Common depreciation mistakes to avoid

A few errors show up repeatedly when businesses handle furniture depreciation without checking the mechanics.

The first is confusing the order date with the in-service date. Depreciation starts when the furniture is placed in service, meaning delivered and ready for use, not when you sign the purchase order. Furniture ordered in December but installed in January belongs to the new tax year.

The second is assuming bonus depreciation is always the best move. If your business has a low-income year or expects higher rates ahead, spreading deductions through MACRS can be worth more than taking them all at once. The calculator shows both so you can compare, but the choice depends on your projected income.

The third is forgetting state conformity. Several states do not follow the federal bonus depreciation rules and require you to add the deduction back on the state return, then depreciate over the longer schedule for state purposes. That does not change the federal benefit, but it does change your total picture, and it is the kind of detail your CPA catches.

Used commercial furniture qualifies too

A point that surprises some buyers: used property qualifies for federal bonus depreciation as long as it is new to your business. Combined with the much longer service life of contract-grade pieces, that strengthens the case for buying commercial rather than residential furniture. You get the same accelerated write-off, and the furniture is engineered to survive years of daily use instead of failing inside a residential warranty window. Our commercial furniture cost guide breaks down why the delivered price is higher and where that money goes.

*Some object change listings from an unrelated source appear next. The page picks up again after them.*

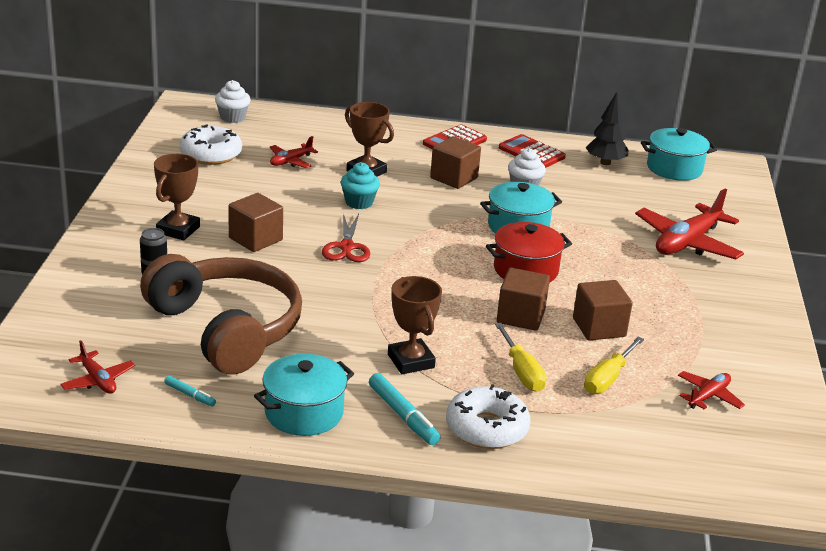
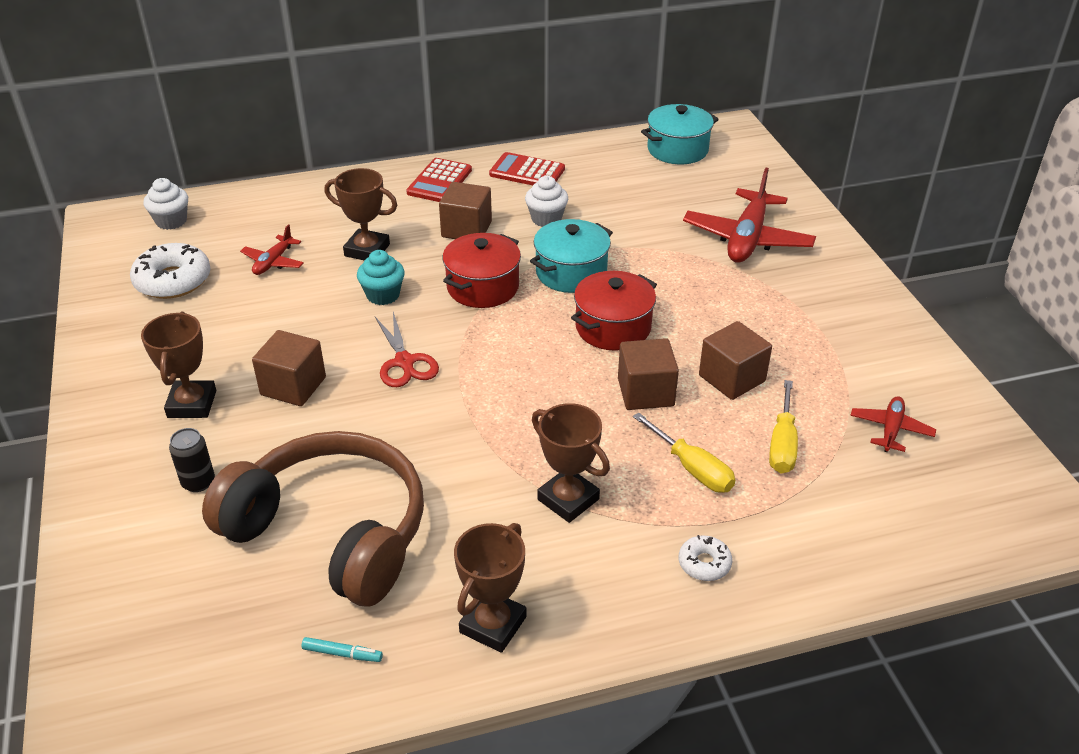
camera: 20 degrees left, 10 degrees up
(98, 380) = (213, 678): red plane -> none
(304, 412) = (493, 625): turquoise pot -> brown trophy
(403, 416) = (606, 583): turquoise marker -> none
(440, 217) = (483, 287): none -> red pot
(486, 428) = (704, 563): white donut -> white donut, size x0.52
(605, 163) = (607, 162): black tree -> none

How the calculator fits your budget

Depreciation math only matters once you have a real number to depreciate. Start by pricing the actual item list for your project, apply your volume tier, then add a freight and install allowance. From there the depreciation schedule tells you the after-tax picture.

The workflow most buyers follow is straightforward. Price the project with our commercial furniture cost calculator, confirm the delivered figure with a real quote, then drop the cost basis into the furniture depreciation calculator to compare bonus depreciation against the MACRS schedule. If you are outfitting a full office, our office and casegoods catalog shows the contract-grade options that qualify.

Bring the final schedule to your accountant. The calculator is a planning tool that shows the federal mechanics clearly, and your CPA confirms how your state and your income change the result.